App Hackathon Edition

Hackathon API

Transcription API with Speaker Diarization

Send an audio file, get back a full transcript with speaker identification. Powered by Pyannote (diarization) + Groq Whisper (transcription).

Bearer token auth

JSON, Text, Markdown, SRT

Sync & async modes

Base URL

url

https://transcript.paatch.ai/api/v1

Authentication

All requests require a Bearer token in the Authorization header. Get your API key from the hackathon organizers.

bash

curl -H "Authorization: Bearer YOUR_API_KEY" \
  https://transcript.paatch.ai/api/v1/health

GET/health

Check API status and available services.

bash

curl -H "Authorization: Bearer YOUR_API_KEY" \
  https://transcript.paatch.ai/api/v1/health

Response:

json

{
  "status": "ok",
  "version": "1.1.0",
  "services": { "pyannote": true, "groq": true, "ffmpeg": true },
  "features": {
    "autoCompression": "Files > 25MB auto-compressed via ffmpeg",
    "webhookCallbacks": "POST results to your URL when async job completes",
    "speakerRenaming": "Map SPEAKER_00/01 to real names"
  },
  "rateLimit": "10 requests per hour",
  "formats": ["json", "text", "markdown", "srt"],
  "languages": ["fr", "en", "es", "de", "it", "pt", "nl", "ja", "ko", "zh"]
}

POST/transcribe

Upload an audio file and get a full transcript with speaker diarization.

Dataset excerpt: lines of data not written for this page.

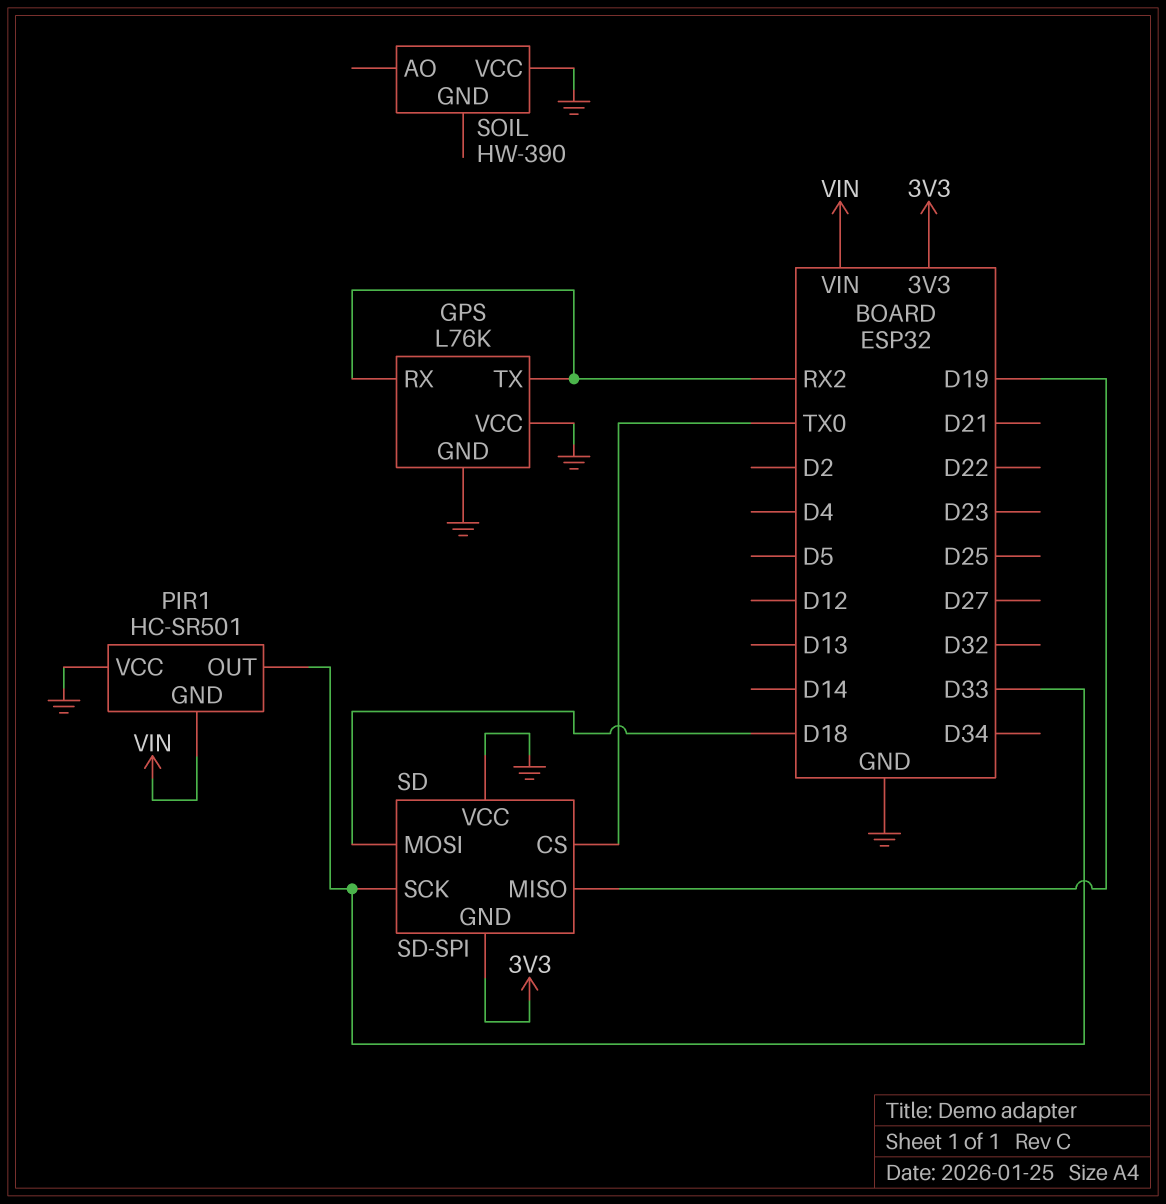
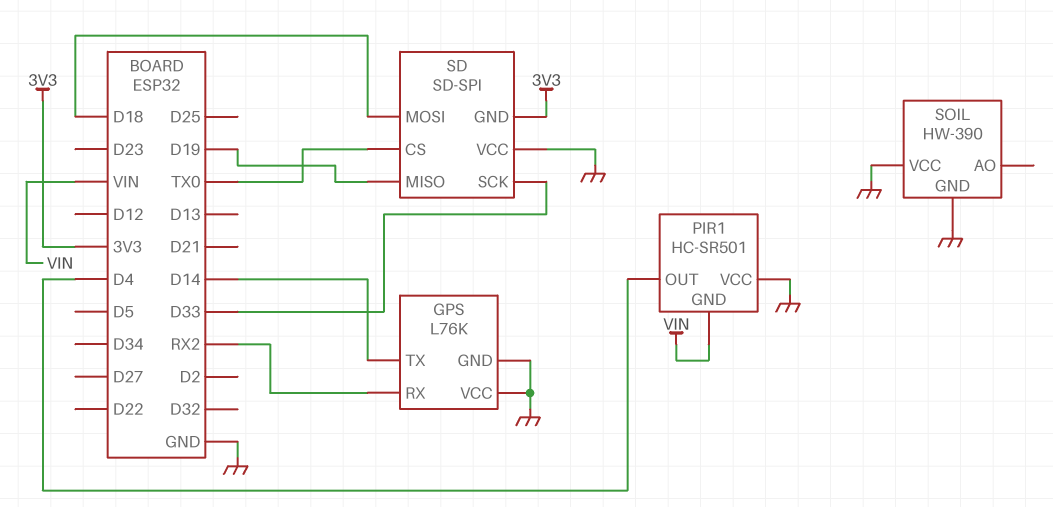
GPS pin TX: RX2 -> D14
PIR1 pin OUT: D33 -> D4
SOIL pin GND: none -> GND

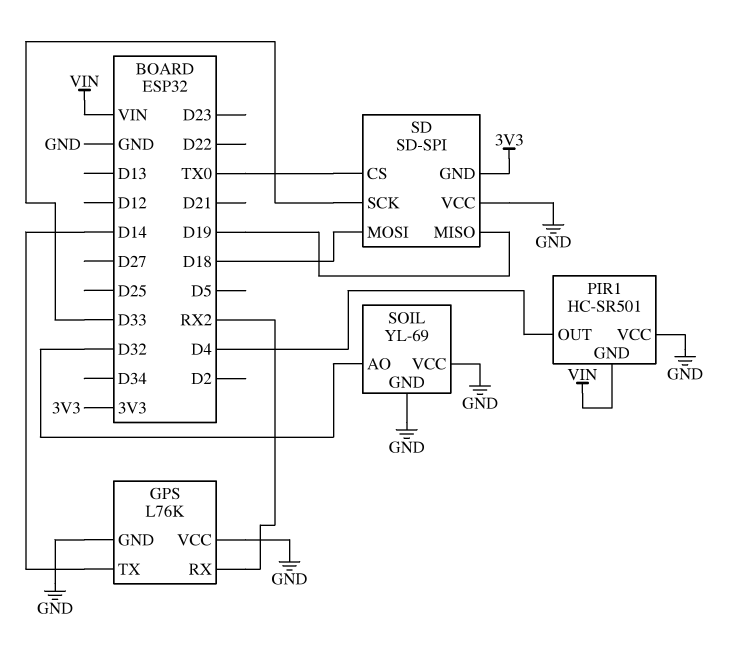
SOIL: HW-390 -> YL-69
SOIL pin AO: none -> D32

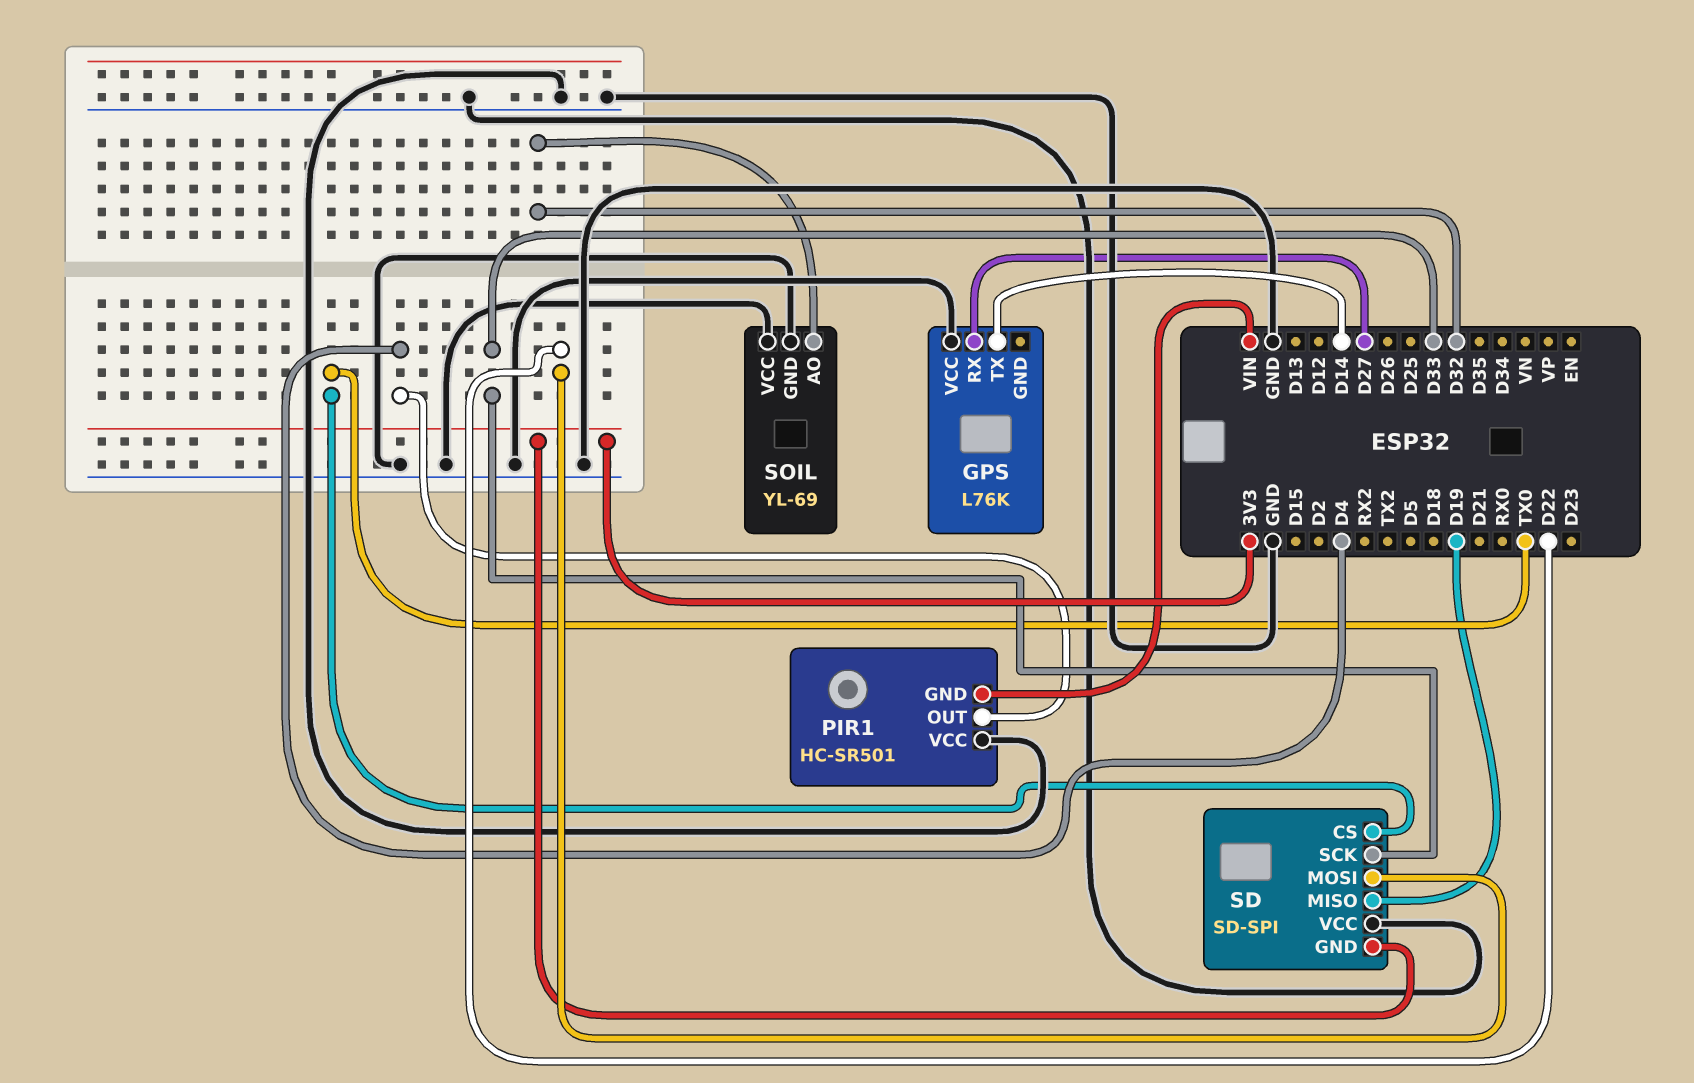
GPS pin GND: GND -> none
GPS pin RX: RX2 -> D27
SD pin MOSI: D18 -> D22

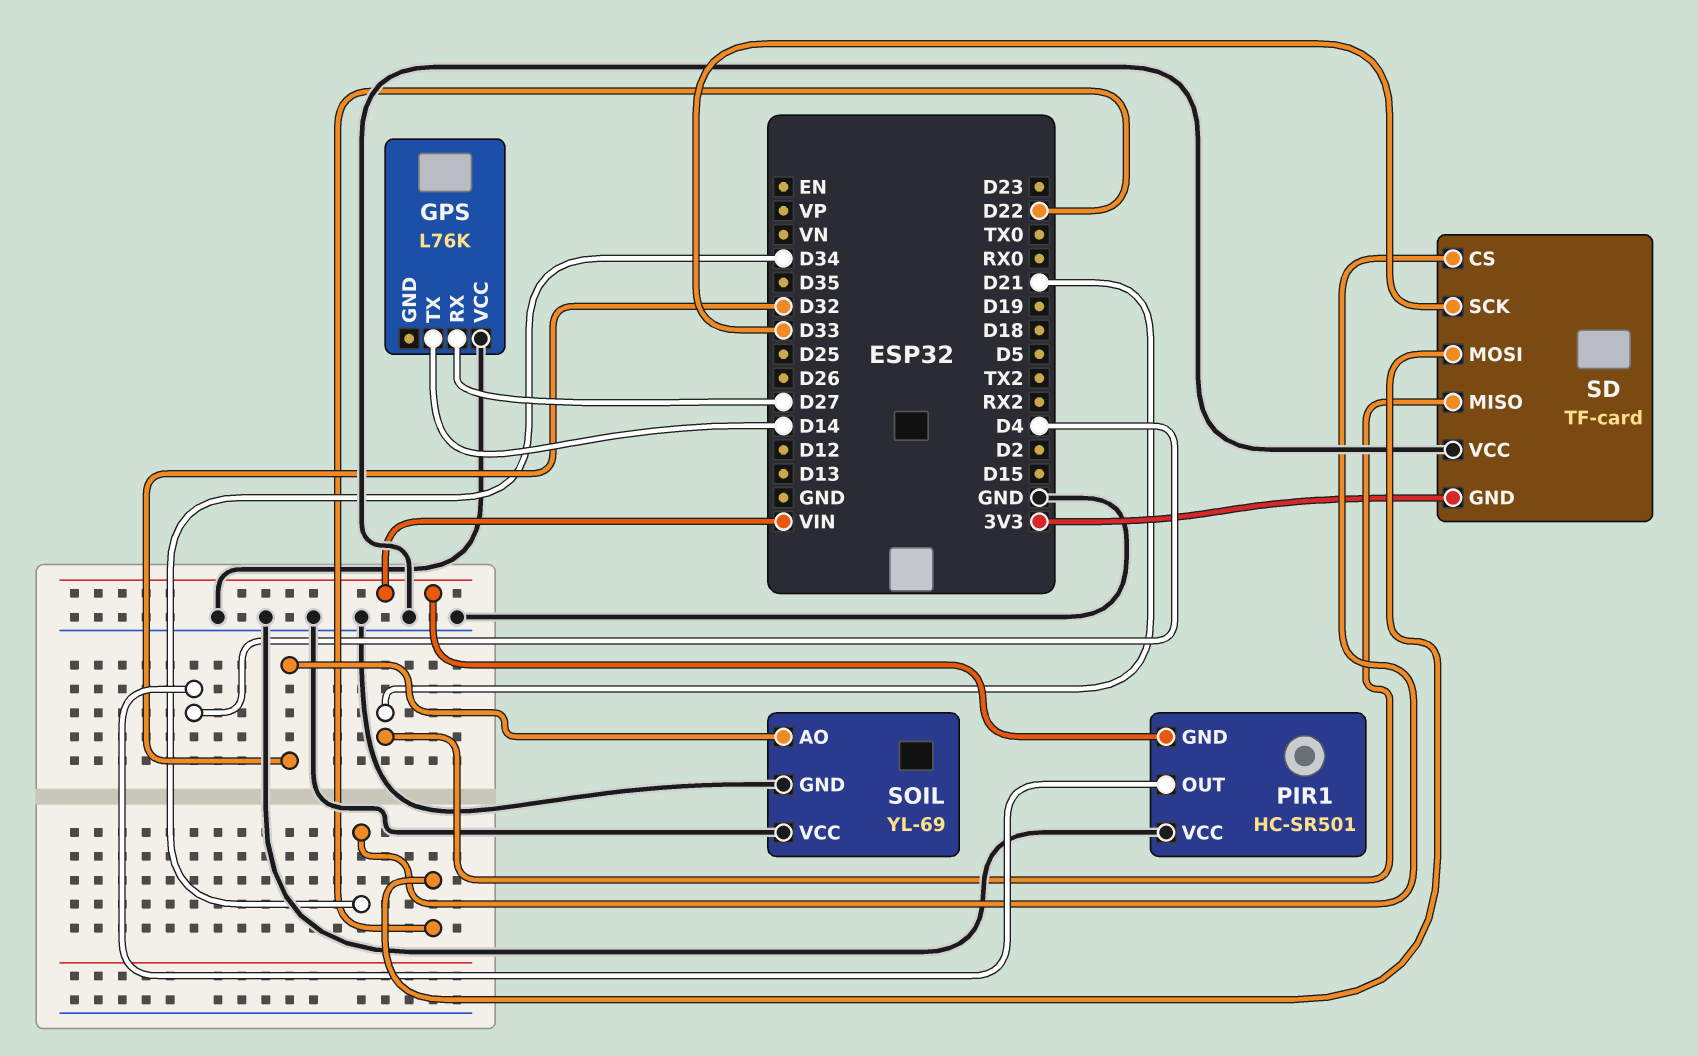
SD: SD-SPI -> TF-card
SD pin CS: TX0 -> D34
SD pin MISO: D19 -> D21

Supports synchronous (wait for result) and asynchronous (poll for result) modes.

Parameters

Name	Type	Default	Description
`file`required	file	—	Audio file (WAV, MP3, M4A, OGG, FLAC, MP4). Max 100 MB.
`language`	string	fr	ISO 639-1 language code (fr, en, es, de, it, pt, nl, ja, ko, zh).
`format`	string	json	Output format: json, text, markdown, or srt.
`async`	boolean	false	Set to "true" for async mode. Returns a job ID to poll.
`webhook`	string	—	URL to receive a POST callback when the job completes (async mode). Retries up to 3 times with exponential backoff (2s, 4s, 8s).
`compress`	string	auto	Audio compression mode. "auto" compresses files > 25MB via ffmpeg (mono 16kHz MP3). "true" always compresses. "false" never compresses.
`speakers`	string	—	JSON object mapping speaker IDs to names. Example: {"SPEAKER_00": "Alice", "SPEAKER_01": "Bob"}. Applied to all output formats.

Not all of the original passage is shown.